エメルソンと言えば、レッズのクラブ史上最高の助っ人との呼び声の高いブラジル人選手でした。
ブラジルではエメルソン・シェイキとして知られています。
シェイキ(Sheik)とは、アラブ圏の部族の長老、首長、賢人、知識人を意味するアラビア語で
要するにカタールへ行ってひと稼ぎしたエメルソンはブラジル国民からこう呼ばれるようになりました。
浦和在籍時にはオフシーズンになるとブラジルへ帰国しそのまま音信不通になるのが通例なエメルソンに対しエメまだ?はレッズの春の季語となりました。
しかし将来は日本に帰化したいとも言っていた矢先、2005年にはとうとうクラブに戻ってこなくて
住んでいた部屋をスタッフが見に行くと、部屋は散らかり放題、飼い犬は放ったらかしという最悪な状態だったそうです。
今回はJリーグ史上の中でもウルトラ問題児であった、エメルソンのルーツについて調べてみました。
俺は行動する事、頭に浮かんだ事。やりたい事、正しいと思った事を口にする。クソみたいな社交辞令はやらない
本名はエメルソンではなく、マルシオ・パッソス・デ・アウブケルケ(Marcio Passos de Albuquerque)
1981年9月6日生まれではなく、正しくは1978年12月6日生まれ
エメルソンが出生届を偽造して逮捕されたことは有名な話です。
ブラジルでは年齢をごまかしている選手の事を”Gato”と呼びますが、ここだけの話エメルソンがGatoだった事は日本にいた時から結構一部で有名でした。
当時浦和の通訳をしていたバリさんとかマルシオは絶対知っていたと思う。。。ひょっとしたら闘莉王も。。

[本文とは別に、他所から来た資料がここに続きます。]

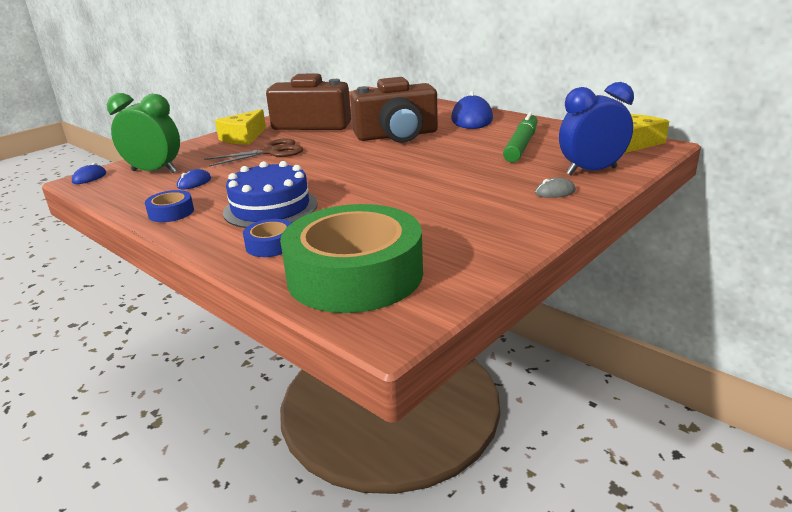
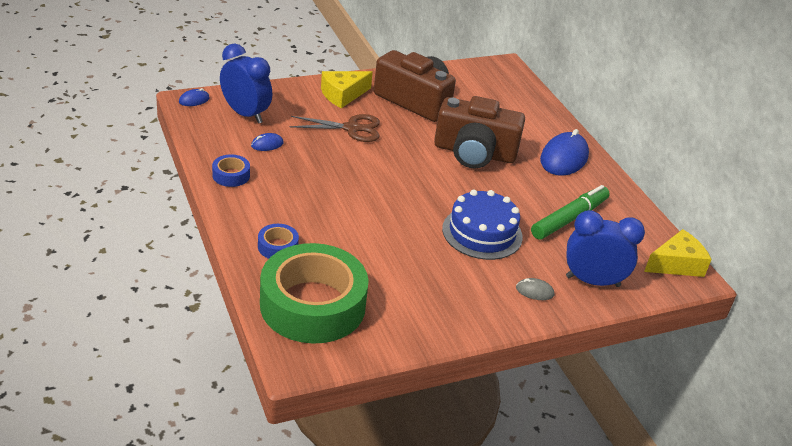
camera: 20 degrees right, 10 degrees up
(154, 171) = (245, 114): green clock -> blue clock
(270, 208) = (304, 204): blue cake -> blue cake (482, 233)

ちなみに元ブラジル代表のロナウドも、生まれた日は9月22日となっていますが、親父が届け出を出すのが遅れて実際に生まれたのは何日か早いらしいです。
そういうメチャメチャな国なんです。ブラジルというところは。
という訳で、エメルソンはそんなメチャメチャな国のリオデジャネイロにあるノーヴァ・イグアス(Nova Iguaçu)という街で生まれました。
リオの中でやばいファベーラがあるところで有名ですね。
スラムの街で、母親のカルメン(Carmem)さんと、二人の兄妹クラウディオ(Claudio)とリディア(Lígia)と共に暮らしていました。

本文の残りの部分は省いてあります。